Because on Tuesday, October 31, the hearing ends in a procedure that has provoked violent protests from scientists and human rights organizations worldwide. "We want to make people angry, so that they can turn on their governments act"

(Robert Gallo) In an open letter, renowned researchers such as HIV discoverer Luc Montagnier, Robert Gallo, Vittorio Colizzi and dozens more are calling on their governments to do everything possible to free those who have been imprisoned for almost eight years to reach. Money, medical help, knowledge transfer - the West should give what it has to offer in the fight against HIV. Libya should not "create more victims of the AIDS epidemic - in this case the five Bulgarian nurses and the Palestinian doctor", write the researchers [1]. "We want to make people angry so they can influence their governments," Gallo said.
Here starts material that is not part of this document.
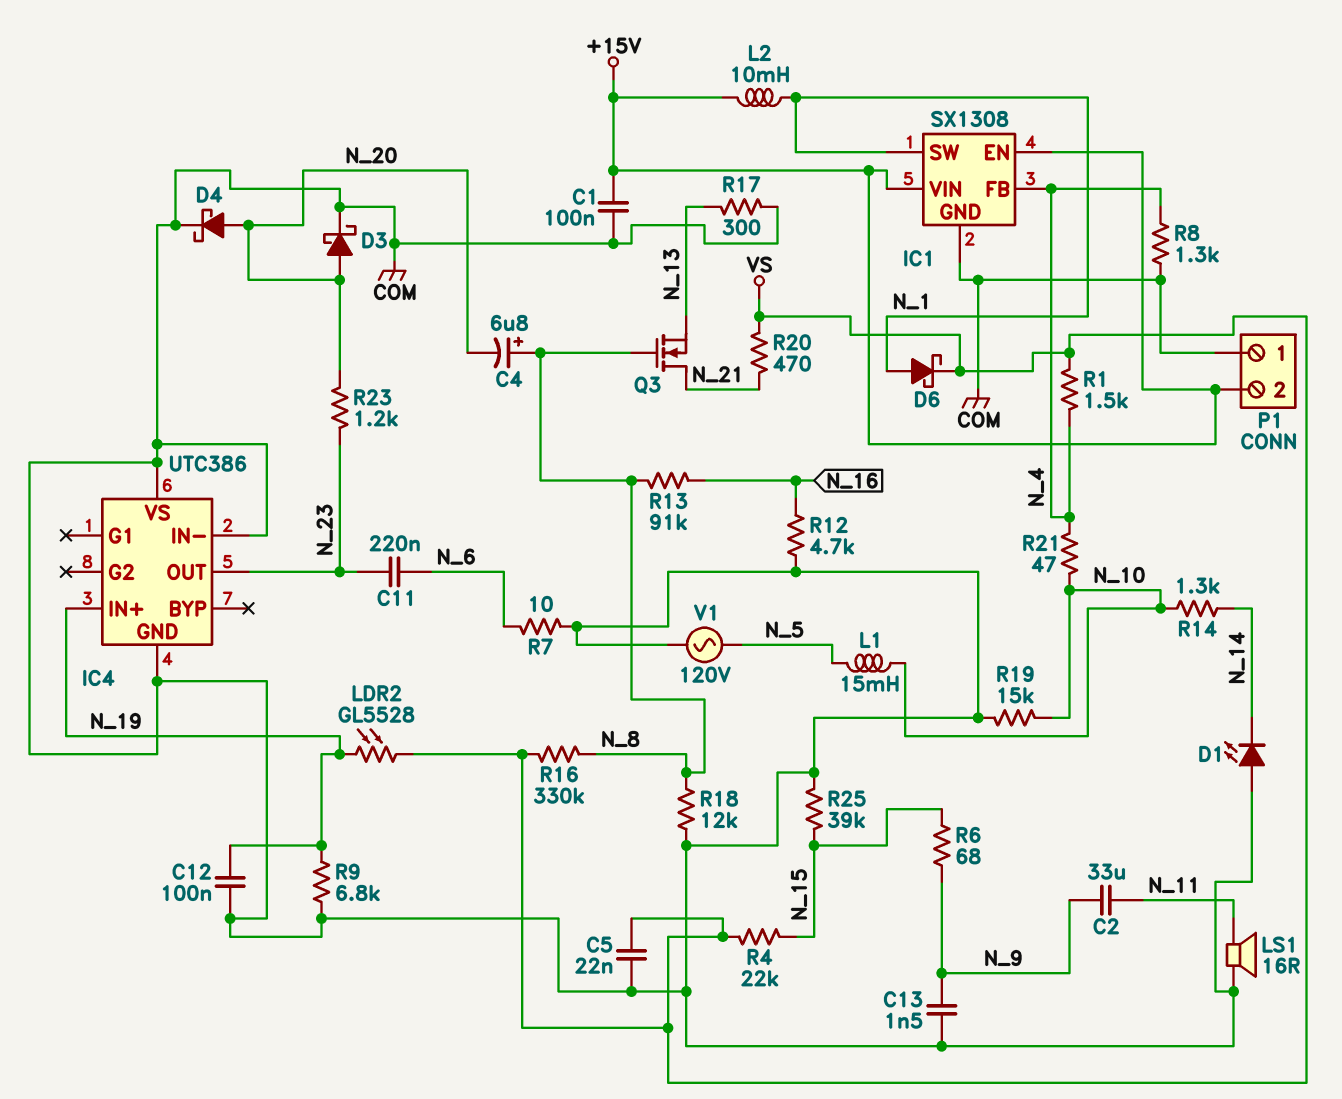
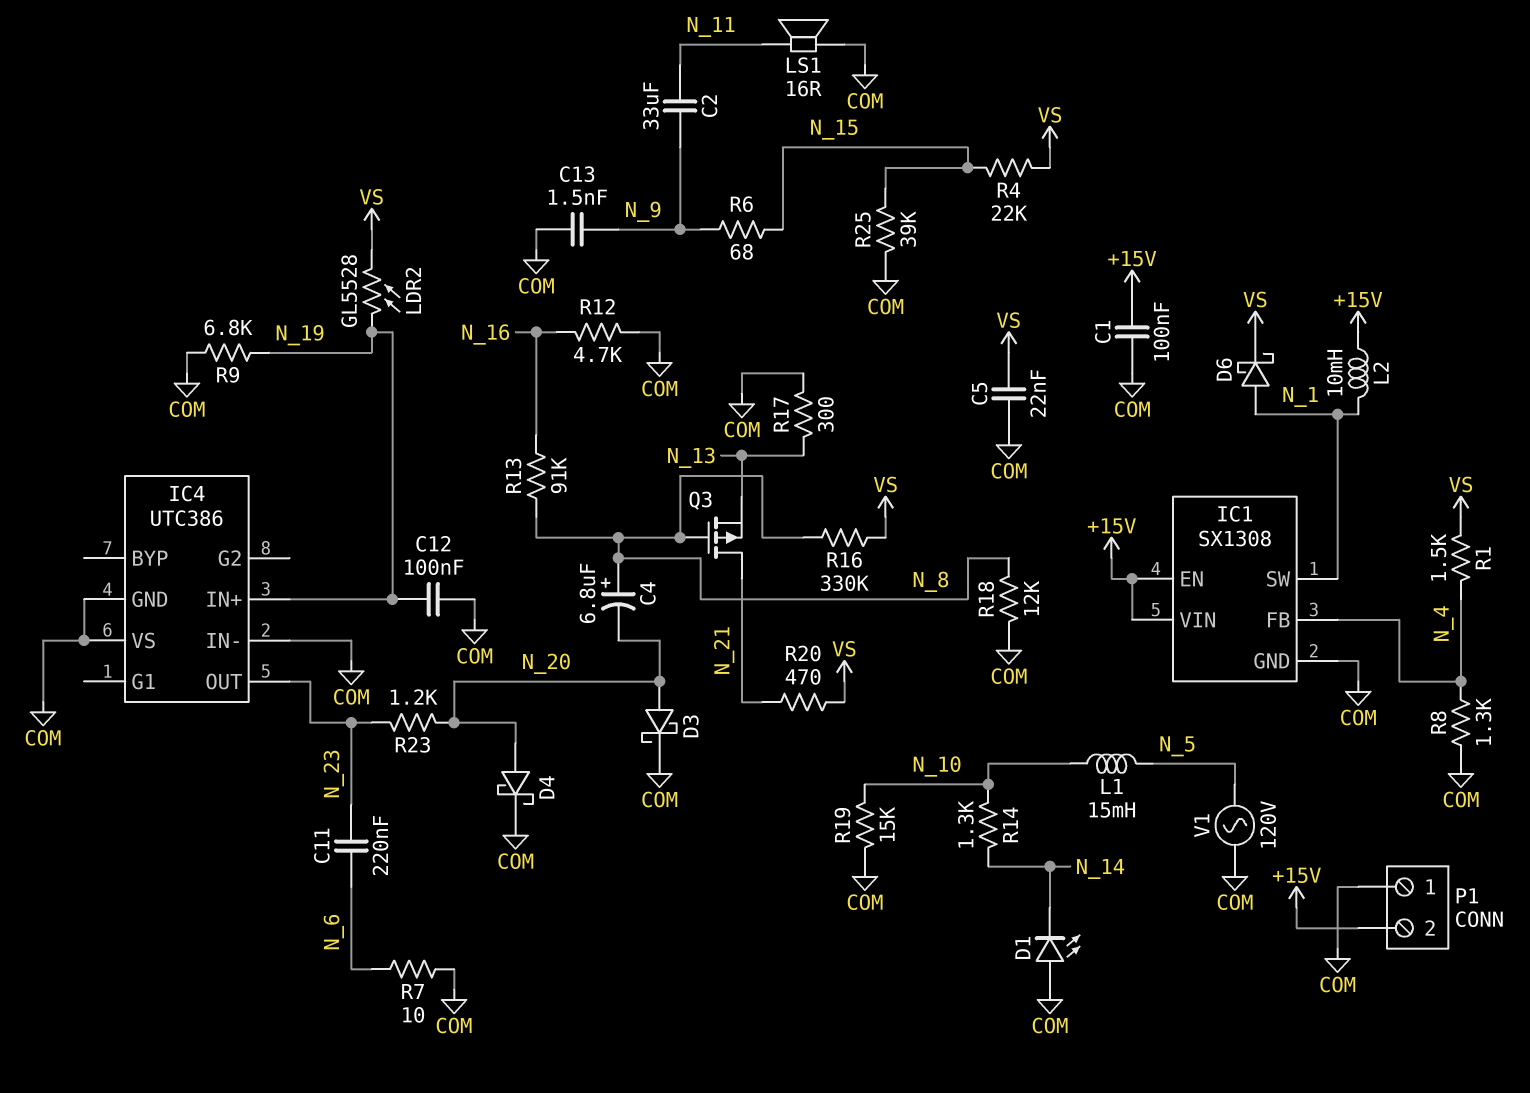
Q3: NMOS (G N_8, D N_21, S N_13) -> PMOS (G N_8, D N_21, S N_13)
R21: 47 (N_4, N_10) -> none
Thin Evidence from the Prosecutor

The drama began in 1998 when a Libyan monthly magazine reported that 426 children had been infected with HIV at Benghazi's Al Fateh Hospital. International and local doctors and nurses were then arrested on suspicion of intentionally spreading the virus. In 2001, head of state Gaddafi even went so far as to claim that an action by the secret services of the USA and Israel was behind it – statements which he later retracted. Since the investigators had found vessels with blood containing HIV antibodies in the apartment of one of the Bulgarian nurses, the suspicion prevailed that the whole thing was a covert drug experiment.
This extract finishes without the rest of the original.